When we present survey data we have choices in how that data is presented. As survey analysts, it is our role to present the facts in an unbiased manner which facilitates decision making. When working with scaled questions, “e.g. How likely are you to recommend Acme, Inc.?” there are numerous options in how the data can be expressed. For example, Statistics 101 reminds us we can use the mean, median, mode or some combination of these. However, savvy analysts have another tool – the top-box score.
The top-box score is a favorite in both the consumer and B2B market research world. For a refresher, the top-box score is the sum of percentages for the top one, two or three highest points on a purchase intent, satisfaction or awareness scale. By ‘top’ it is assumed to be the most favorable points on the scale (most likely to recommend, re-purchase, most satisfied, etc.) It is an alternative to the use of the mean score for the scale. The picture below highlights both the top and bottom boxes. This allows the researcher to visually assess the ratio of top-box scores (most favorable) with the bottom-box scores (least favorable).

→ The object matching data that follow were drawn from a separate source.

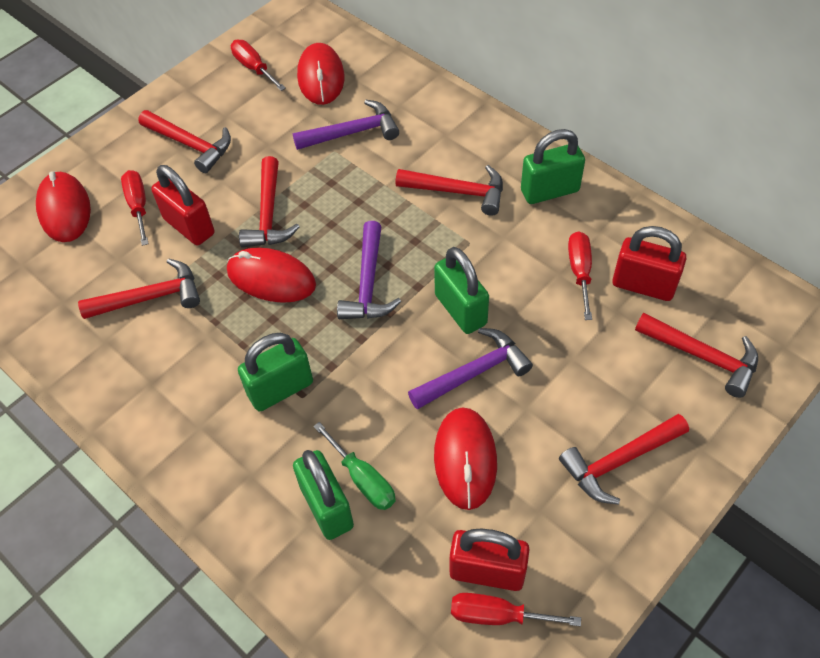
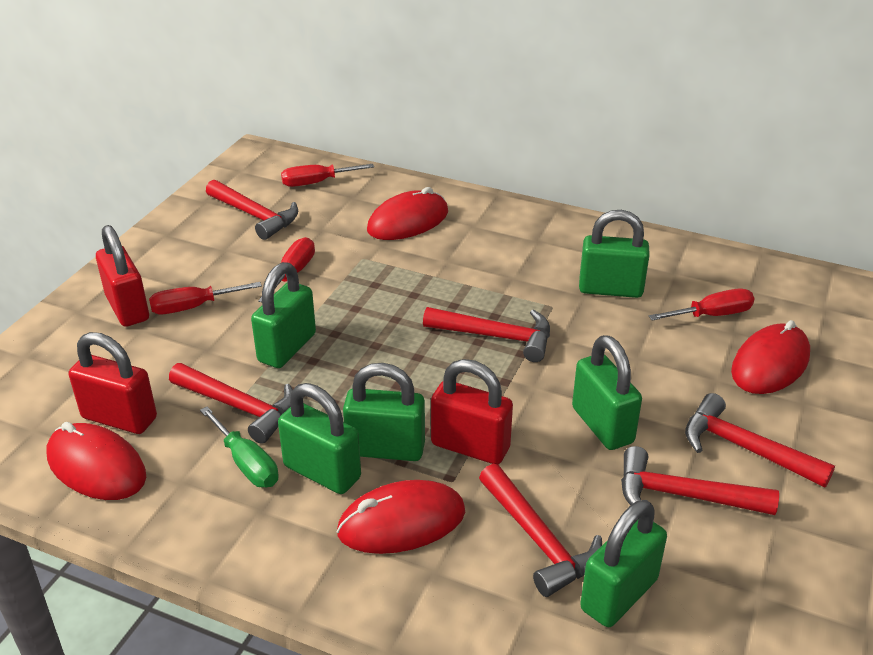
green padlock: 4 -> 6
purple hammer: 3 -> 0

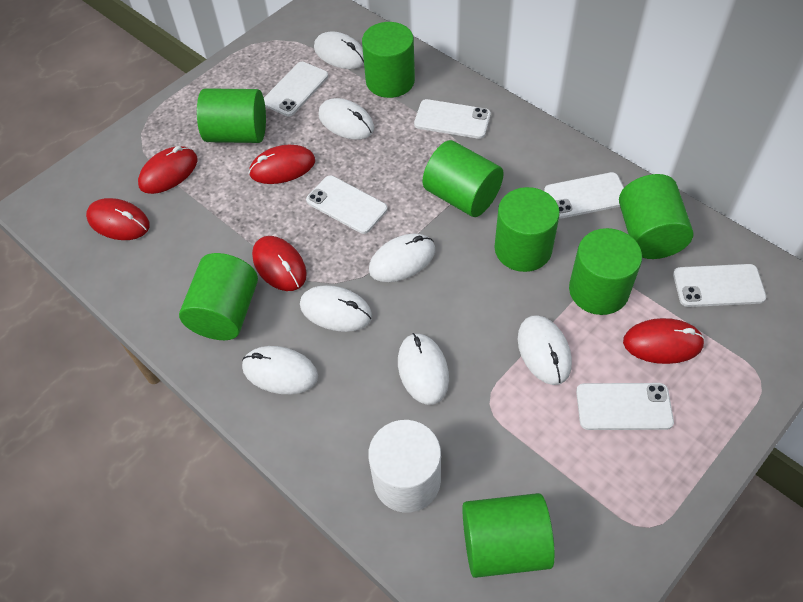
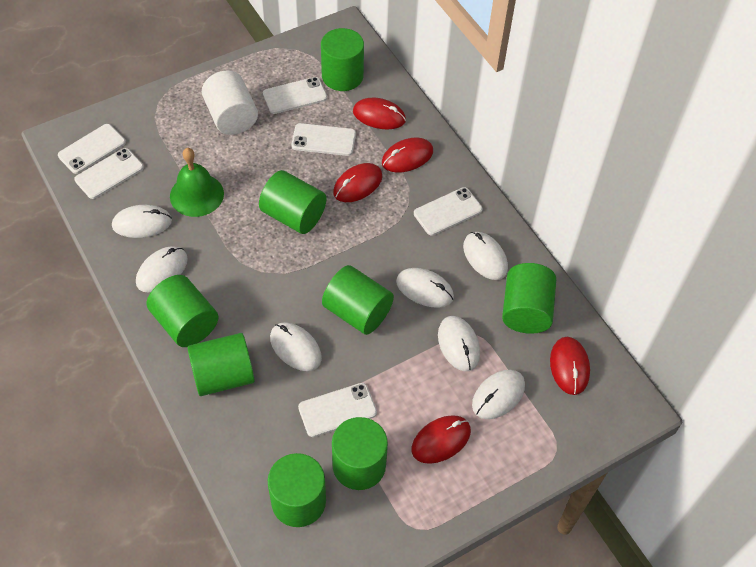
green bell: 0 -> 1

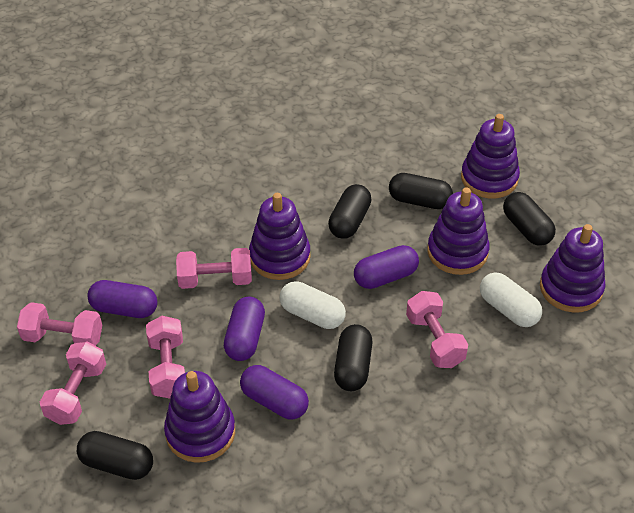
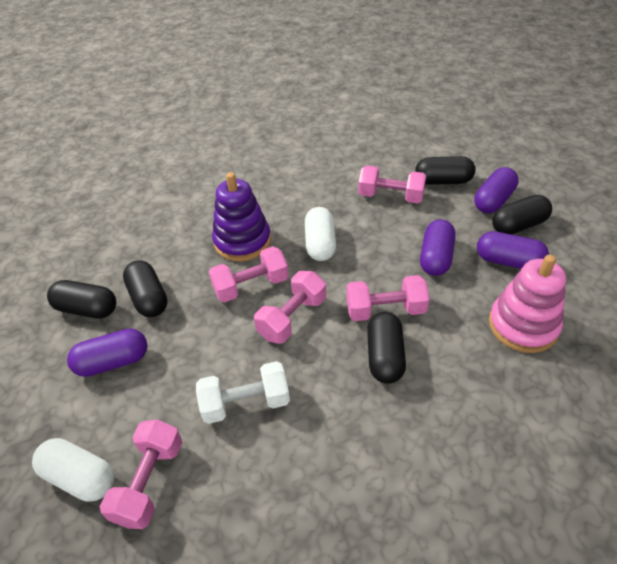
pink stacking toy: 0 -> 1
purple stacking toy: 5 -> 1
white dumbbell: 0 -> 1

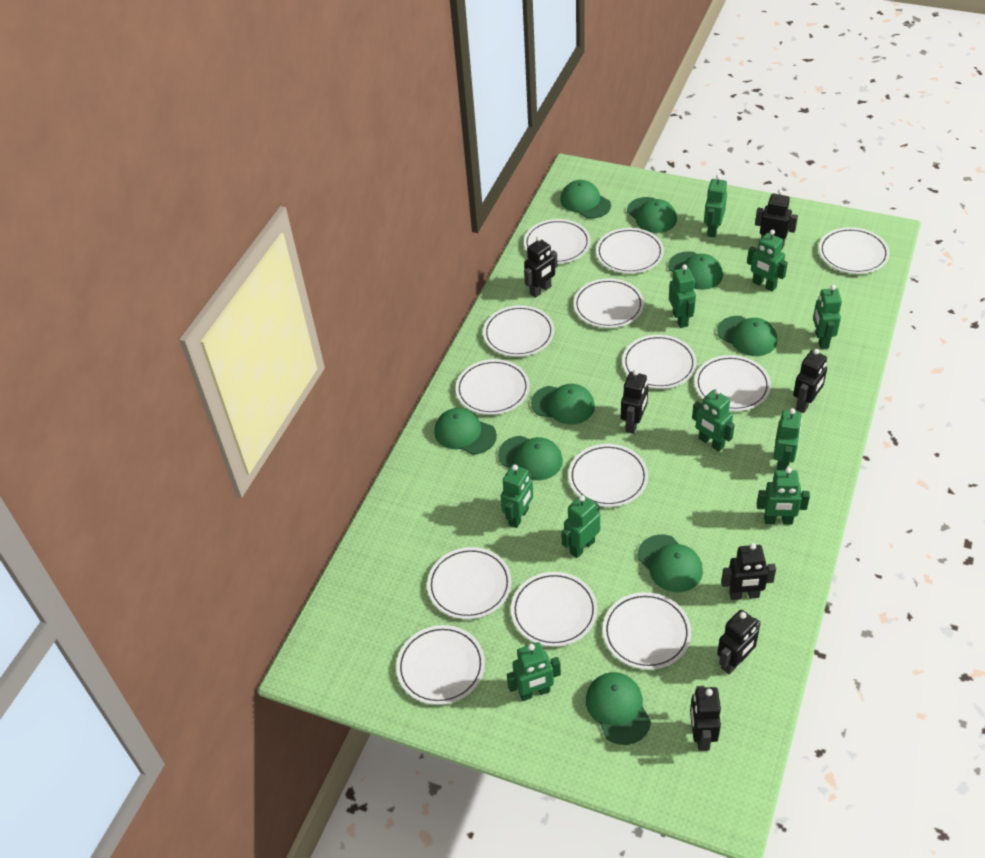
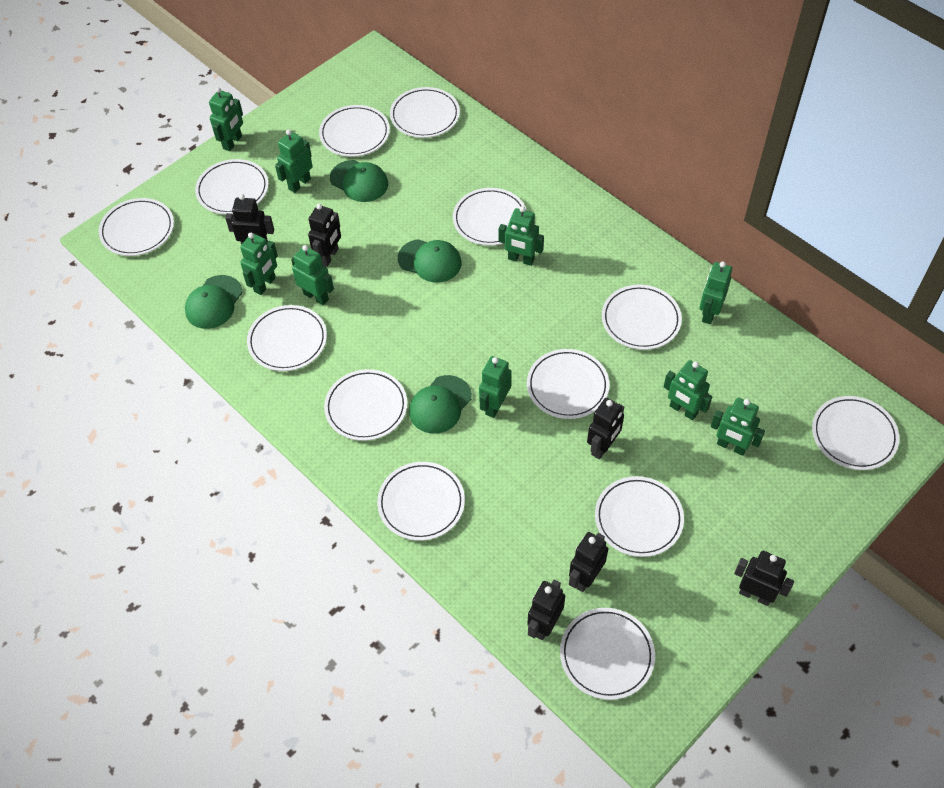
black robot: 7 -> 6
green cap: 9 -> 4
green robot: 10 -> 9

The top-two box score is 42% compared to a bottom-two score of 16%. In short, there are 2.6 times as many respondents that rated you favorably compared to those who rated you negatively.
Use of top-box measures is a valid stand-alone approach, or they can be coupled with traditional measures such as the mean or median. In fact, it is critical if we are comparing multiple competitors or multiple waves of the same survey to look beyond the simple. You can have scores for competitors which have the same average (mean), but may have varying percentages of respondents who have given the top or top-two box rating.
The key takeaway is this – there are numerous ways to measure and report survey data. Consider using two or more measures including the mean and top or top-two box percent. This allows the consumer of your survey data analysis to make more informed decisions based on your reporting.